On Chemical Potential of a Generalized Hubbard Model with Correlated Hopping at Half-Filling

TL;DR

This paper investigates the chemical potential in a generalized Hubbard model with correlated hopping at half-filling, revealing temperature-dependent behavior and phase-dependent differences, highlighting the impact of correlated hopping.

Contribution

It introduces a generalized mean-field approach to analyze the chemical potential, capturing exact results for special cases and exploring temperature effects and phase transitions.

Findings

Chemical potential depends on hopping parameters and temperature.

Kink in chemical potential at metal-insulator transition disappears at higher temperatures.

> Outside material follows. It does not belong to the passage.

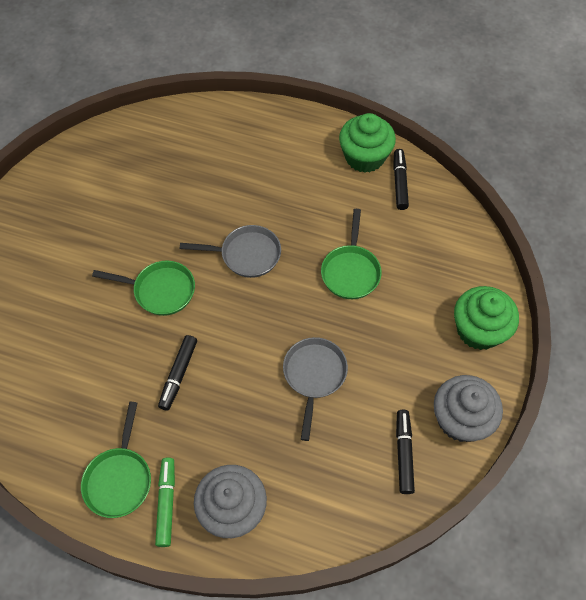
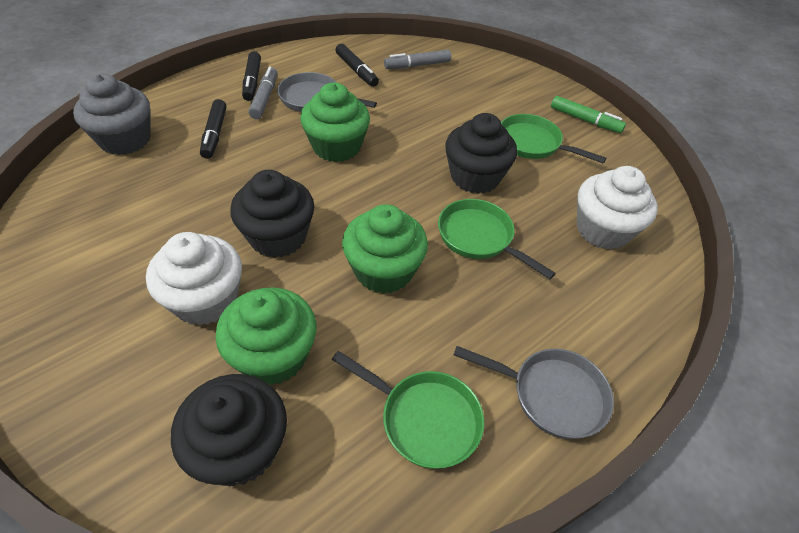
black cupcake: 0 -> 3
green cupcake: 2 -> 3
grey cupcake: 2 -> 1
grey marker: 0 -> 2
white cupcake: 0 -> 2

Correlated hopping significantly influences the chemical potential behavior.

Abstract

In the present paper we study chemical potential of a generalized Hubbard model with correlated hopping at half-filling using a generalized mean-field approximation. For the special case of the model the approach reproduces the exact results: metal-insulator transition, ground state energy. Chemical potential of generelized Hubbard model with correlated hoppig as function of hopping integrals at zero temperature is found. It is shown that chemical potential of the model is temperature-dependent. The dependences of chemical potential of a generalized Hubbard model with correlated hopping on the model parameters are different in metallic and insulating phases leading to a kink at the point of metal-insulator transition in the ground state. With the increase of temperature the kink in the chemical potential curve disappears. The obtained results differ from those of the Hubbard model indicating the important role of correlated hopping.